The symphony’s introduction from movement one contributes much to the wonderful sigh that dominates the A Major Adagio, a song without words from beginning to end. “Melody is music, the basis of music as a whole, since a perfect melody implies and calls into being its own harmonic design,” stated the composer. The LSO strings, in harmony with the solo clarinet and the later violin solo, engage in a luxurious duet en masse, yet another suggestion of the Francesca da Rimini episode in Dante that moved both Rachmaninoff and his admired Franz Liszt. Even the pregnant pause that heralds the recap of the main theme with horn has an expressive sense of drama. Rattle rather molds the lyric with a tender diminuendo, which the able cellist and conductor Casals declared the soul of music.
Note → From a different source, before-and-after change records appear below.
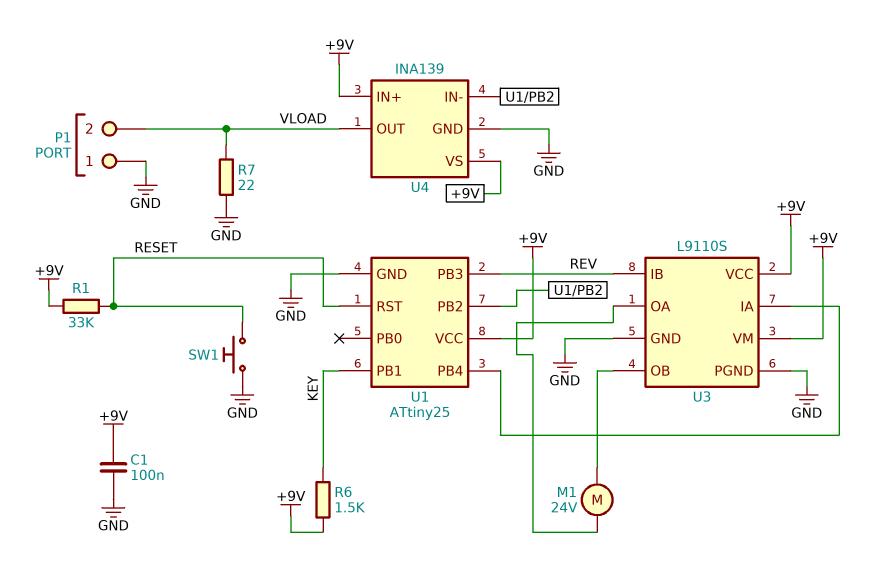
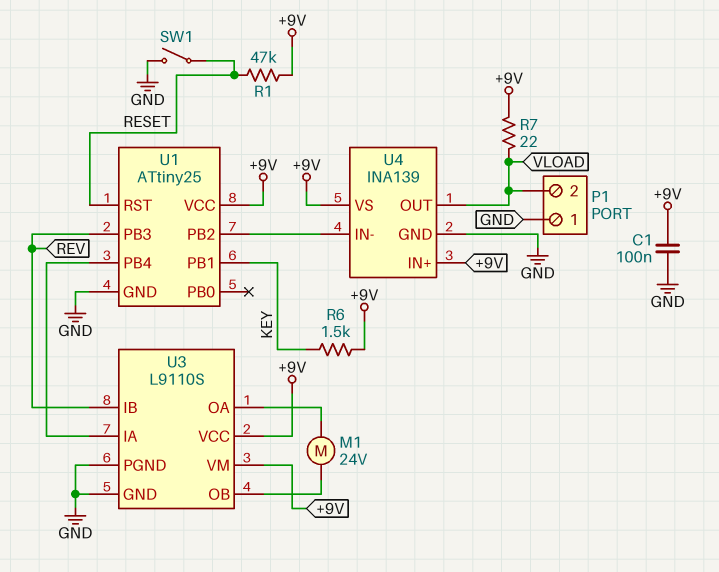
R1: 33k (+9V, RESET) -> 47k (+9V, RESET)
R7: 22 (GND, VLOAD) -> 22 (+9V, VLOAD)
SW1: button (GND, RESET) -> switch (GND, RESET)

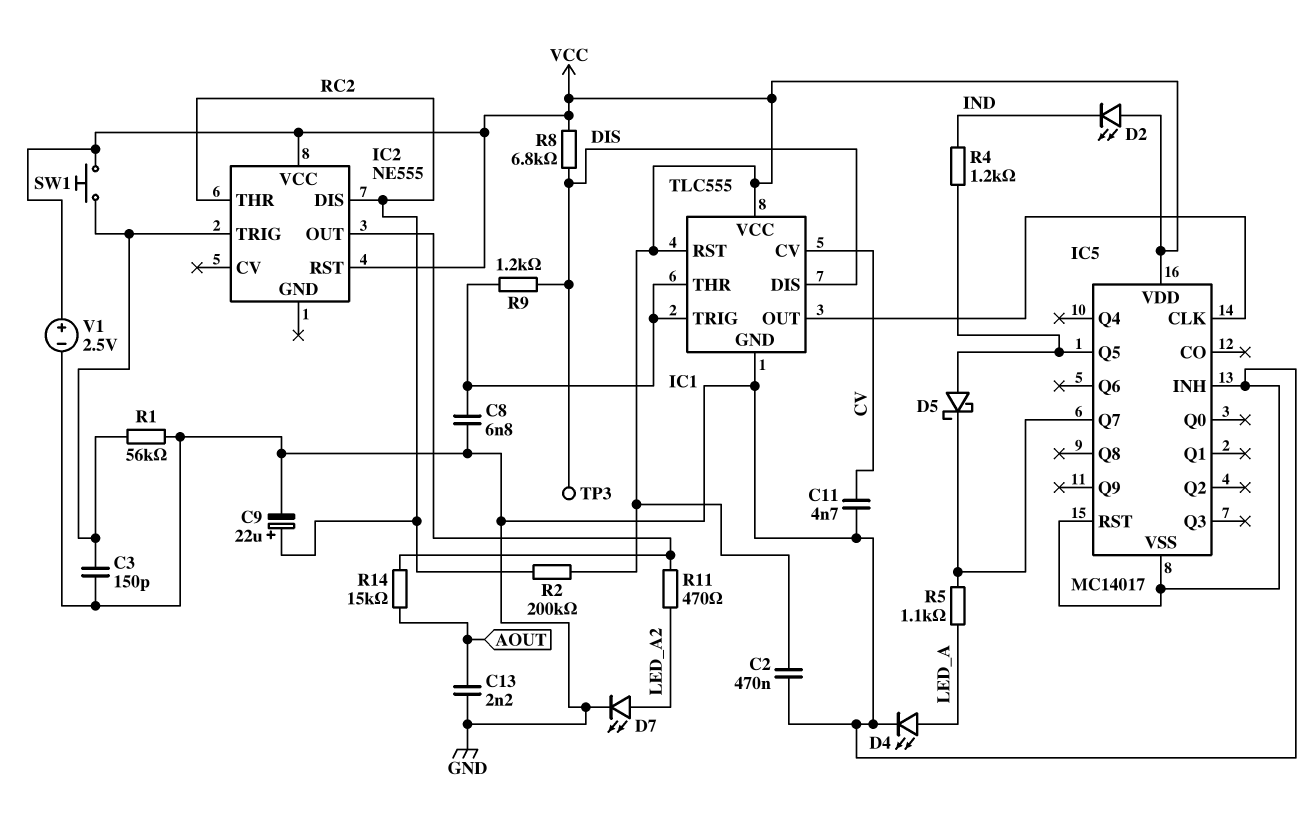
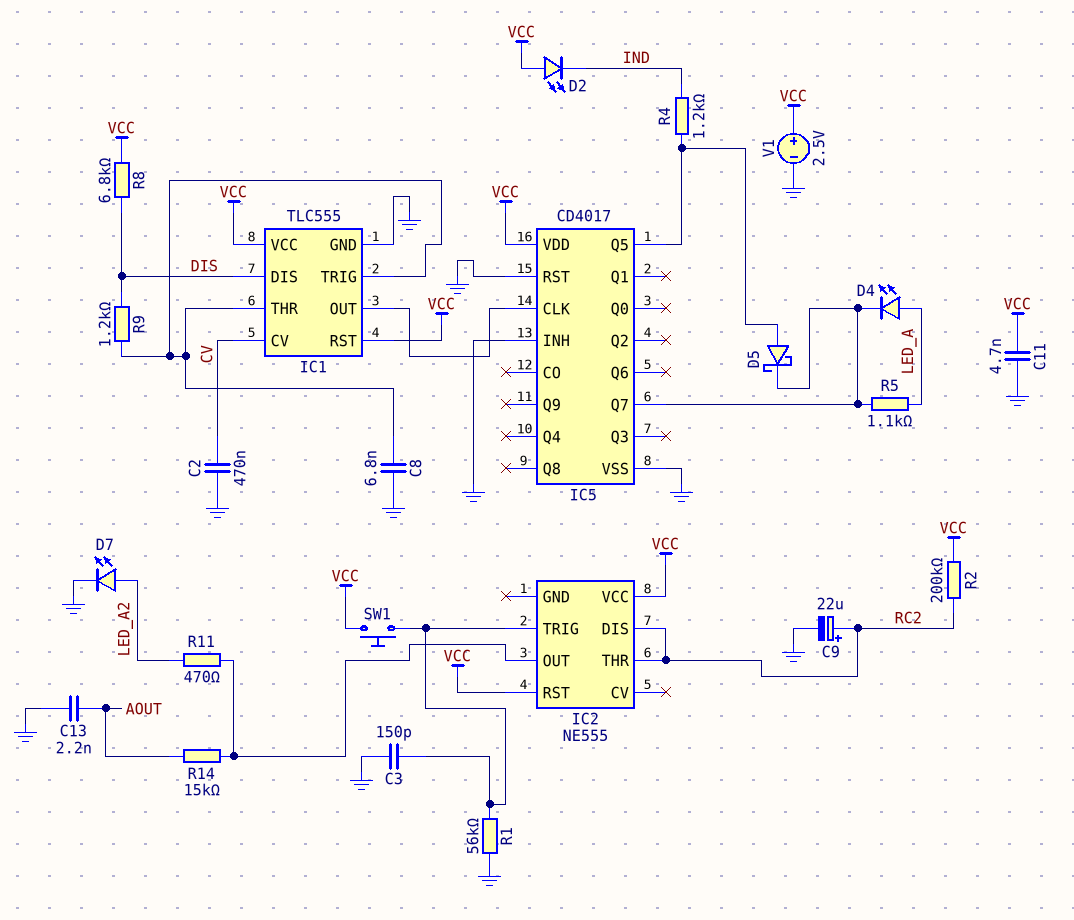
C2: 470nF (GND, VCC) -> 470nF (CV, GND)
C11: 4.7nF (CV, GND) -> 4.7nF (GND, VCC)
D4: LED (A LED_A, K GND) -> LED (A LED_A, K IC5/Q7)
IC5: MC14017 -> CD4017
TP3: test point (DIS) -> none

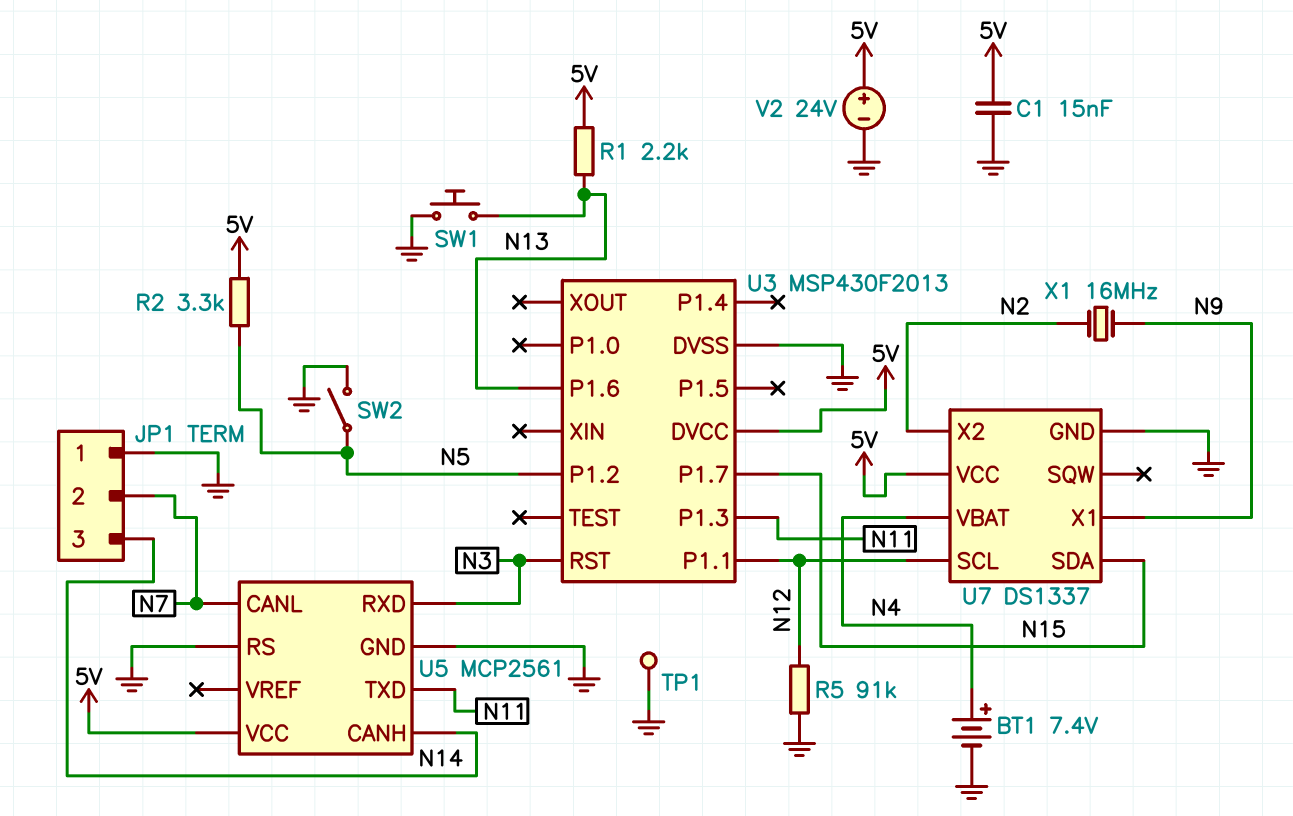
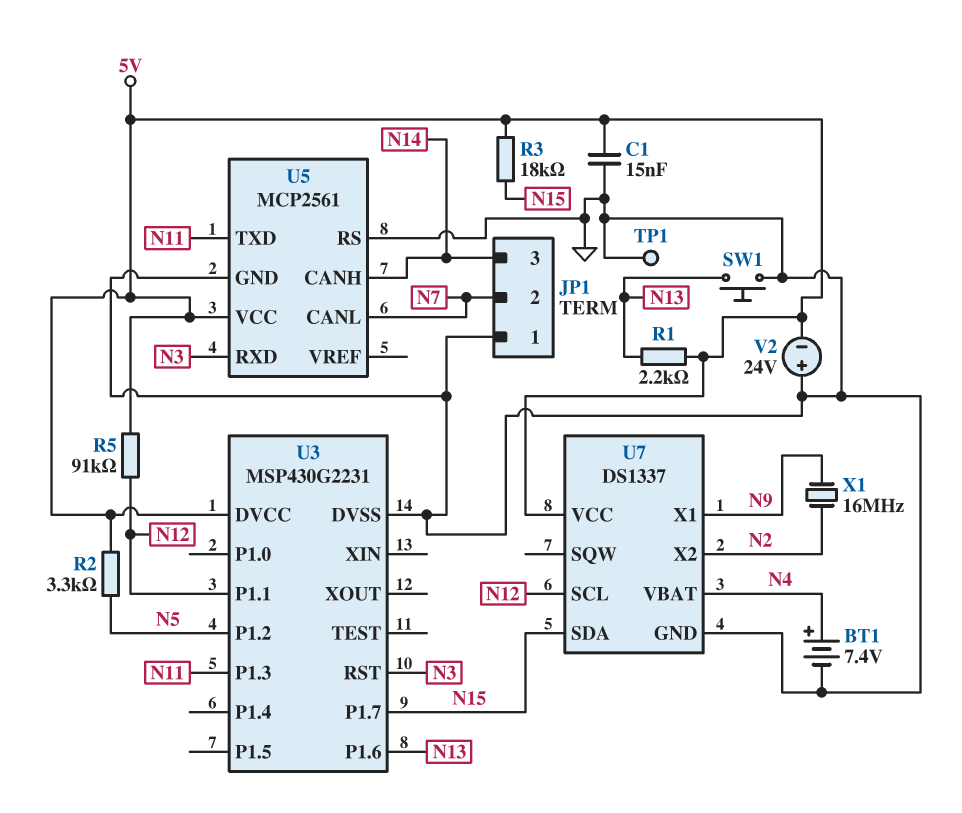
R3: none -> 18k (5V, N15)
R5: 91k (GND, N12) -> 91k (5V, N12)
SW2: switch (GND, N5) -> none
U3: MSP430F2013 -> MSP430G2231
V2: 24V (plus 5V, minus GND) -> 24V (plus GND, minus 5V)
The E Major finale, Allegro vivace, projects an exuberant scale of motion, accommodating several episodes of contrasted emotional intensity. The sheer, upward assertiveness of the motto theme has the exuberant, even militant, confidence of a composer in sympathy with the Richard Strauss of his early opus Don Juan. Of all of the work’s four movements, the finale’s occasional rhetorical redundancies do hint that some of the composer’s own cuts were warranted. On the other hand, the melodic impulse proves so innately gratifying that we welcome the heroism in a song much celebrating the composer’s own sense of renewal. 

So, bask in the luxury of Rachmaninoff’s melodic generosity, courtesy of producer Andrew Cornall and Classic Sound Ltd. I do wish another Rachmaninoff work graced this program.